SB 1264 attempts a balance between the competing interests of payors, providers and patients. On the one hand, payors are mandated to make payment to out-of-network providers for emergency care, or where care is provided by out-of-network providers who are based in a facility (and thus have little choice or discretion regarding which patients to accept). On the other hand, out-of-network providers are prohibited from billing patients for any amounts in excess of the patient’s applicable out-of-network copayment, coinsurance and deductible, regardless of whether the payment received from a third-party payor covers all of the provider’s billed charges.

SB 1264 and its rules do not apply to non-emergency services provided by out-of-network providers as long as the patient consents to the service and the provider discloses its out-of-network status, an estimate of fees, and a description of the circumstances under which the patient would be responsible for additional charges.
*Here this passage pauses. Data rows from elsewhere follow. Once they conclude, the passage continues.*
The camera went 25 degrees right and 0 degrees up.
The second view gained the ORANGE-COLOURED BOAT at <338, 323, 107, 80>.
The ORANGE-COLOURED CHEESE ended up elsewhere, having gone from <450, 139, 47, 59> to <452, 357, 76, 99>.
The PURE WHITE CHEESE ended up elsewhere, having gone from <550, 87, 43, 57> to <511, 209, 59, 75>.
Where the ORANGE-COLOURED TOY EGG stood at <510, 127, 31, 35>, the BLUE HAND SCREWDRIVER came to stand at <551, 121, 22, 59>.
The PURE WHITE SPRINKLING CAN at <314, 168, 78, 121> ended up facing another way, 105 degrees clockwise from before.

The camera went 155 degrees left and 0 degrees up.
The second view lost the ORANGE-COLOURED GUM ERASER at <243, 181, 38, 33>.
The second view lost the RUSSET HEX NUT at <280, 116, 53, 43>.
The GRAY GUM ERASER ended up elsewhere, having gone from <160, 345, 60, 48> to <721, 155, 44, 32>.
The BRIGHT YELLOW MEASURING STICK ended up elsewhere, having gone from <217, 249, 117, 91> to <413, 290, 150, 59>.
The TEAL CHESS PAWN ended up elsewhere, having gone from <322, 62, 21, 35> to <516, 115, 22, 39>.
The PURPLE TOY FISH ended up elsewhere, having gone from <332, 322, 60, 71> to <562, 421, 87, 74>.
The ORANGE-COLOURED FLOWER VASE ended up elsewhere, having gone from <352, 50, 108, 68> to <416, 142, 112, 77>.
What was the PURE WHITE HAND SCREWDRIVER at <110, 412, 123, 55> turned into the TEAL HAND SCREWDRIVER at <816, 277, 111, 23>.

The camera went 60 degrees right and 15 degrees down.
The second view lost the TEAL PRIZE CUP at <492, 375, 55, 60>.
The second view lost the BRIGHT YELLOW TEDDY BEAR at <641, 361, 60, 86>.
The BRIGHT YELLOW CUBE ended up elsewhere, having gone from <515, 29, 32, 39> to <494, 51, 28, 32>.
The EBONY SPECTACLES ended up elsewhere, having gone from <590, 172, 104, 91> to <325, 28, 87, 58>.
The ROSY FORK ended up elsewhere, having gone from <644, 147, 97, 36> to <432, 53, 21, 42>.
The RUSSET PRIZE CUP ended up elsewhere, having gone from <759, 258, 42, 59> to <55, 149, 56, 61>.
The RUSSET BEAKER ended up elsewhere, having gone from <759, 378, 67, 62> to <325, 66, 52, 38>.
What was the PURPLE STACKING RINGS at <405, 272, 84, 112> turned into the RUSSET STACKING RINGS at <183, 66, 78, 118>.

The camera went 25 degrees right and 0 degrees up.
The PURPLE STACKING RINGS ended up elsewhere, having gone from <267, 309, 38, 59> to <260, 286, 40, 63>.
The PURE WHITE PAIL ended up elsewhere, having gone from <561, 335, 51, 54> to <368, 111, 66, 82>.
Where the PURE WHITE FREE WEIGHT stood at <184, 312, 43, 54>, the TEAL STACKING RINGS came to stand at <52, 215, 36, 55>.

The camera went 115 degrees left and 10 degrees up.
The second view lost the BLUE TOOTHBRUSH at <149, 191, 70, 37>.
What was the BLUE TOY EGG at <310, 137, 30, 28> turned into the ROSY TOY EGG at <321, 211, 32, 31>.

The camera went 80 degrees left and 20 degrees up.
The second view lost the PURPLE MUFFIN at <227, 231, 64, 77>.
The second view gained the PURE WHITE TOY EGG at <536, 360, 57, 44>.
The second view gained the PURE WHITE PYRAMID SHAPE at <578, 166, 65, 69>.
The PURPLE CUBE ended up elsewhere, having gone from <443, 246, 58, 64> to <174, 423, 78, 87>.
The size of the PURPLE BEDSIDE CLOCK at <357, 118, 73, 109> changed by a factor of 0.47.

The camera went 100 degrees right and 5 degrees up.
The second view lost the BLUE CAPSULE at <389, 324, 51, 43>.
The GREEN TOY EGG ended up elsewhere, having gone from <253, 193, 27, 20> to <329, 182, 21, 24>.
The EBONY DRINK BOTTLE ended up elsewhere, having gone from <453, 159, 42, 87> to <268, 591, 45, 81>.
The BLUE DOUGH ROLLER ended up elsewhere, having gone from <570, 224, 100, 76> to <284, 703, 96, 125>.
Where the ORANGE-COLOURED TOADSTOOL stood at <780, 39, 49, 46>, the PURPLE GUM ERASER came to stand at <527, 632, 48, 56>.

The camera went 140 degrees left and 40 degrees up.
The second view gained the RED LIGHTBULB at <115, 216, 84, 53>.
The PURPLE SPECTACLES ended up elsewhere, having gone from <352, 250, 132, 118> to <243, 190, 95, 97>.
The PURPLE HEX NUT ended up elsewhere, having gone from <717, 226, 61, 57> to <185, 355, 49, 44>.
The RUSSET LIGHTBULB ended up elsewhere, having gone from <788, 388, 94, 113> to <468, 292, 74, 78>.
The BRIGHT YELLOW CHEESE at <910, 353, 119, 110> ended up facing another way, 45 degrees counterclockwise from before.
The Texas Department of Insurance promulgated emergency rules to implement SB 1264 on December 18, 2019, which then went into effect simultaneously with SB 1264’s other provisions on January 1, 2020. The emergency rules added additional detail and requirements to SB 1264’s other requirements. One additional requirement is that an out-of-network provider cannot “balance bill” a patient unless the patient had a meaningful choice between an out-of-network provider and an in-network provider, and was not coerced to accept an out-of-network provider. Also, TDI adopted a state form (AH025) as the standard notice and disclosure form for non-emergency services, and requires that the provider disclose the required elements using that form (without any alterations) no less than 10 business days in advance of the service.

SB 1264 and its regulations apply to all state-regulated insurance plans as well as coverage through teacher or state employee retirement systems. However, it would not apply to other ERISA-preempted plans, such as most self-insured or self-funded employer coverage or Medicare.

SB 1264 also changes and expands the out-of-network dispute resolution procedures adopted in Texas over the past several years, including mediation for most claims and binding arbitration for non-facilities.

In order to comply with SB 1264, all providers who are out-of-network with any benefit plan in Texas should closely examine their policies and procedures, disclosures and other paperwork provided to patients and review billing practices with any third-party billing provider. Providers should also familiarize themselves with TDI’s dispute resolution procedures.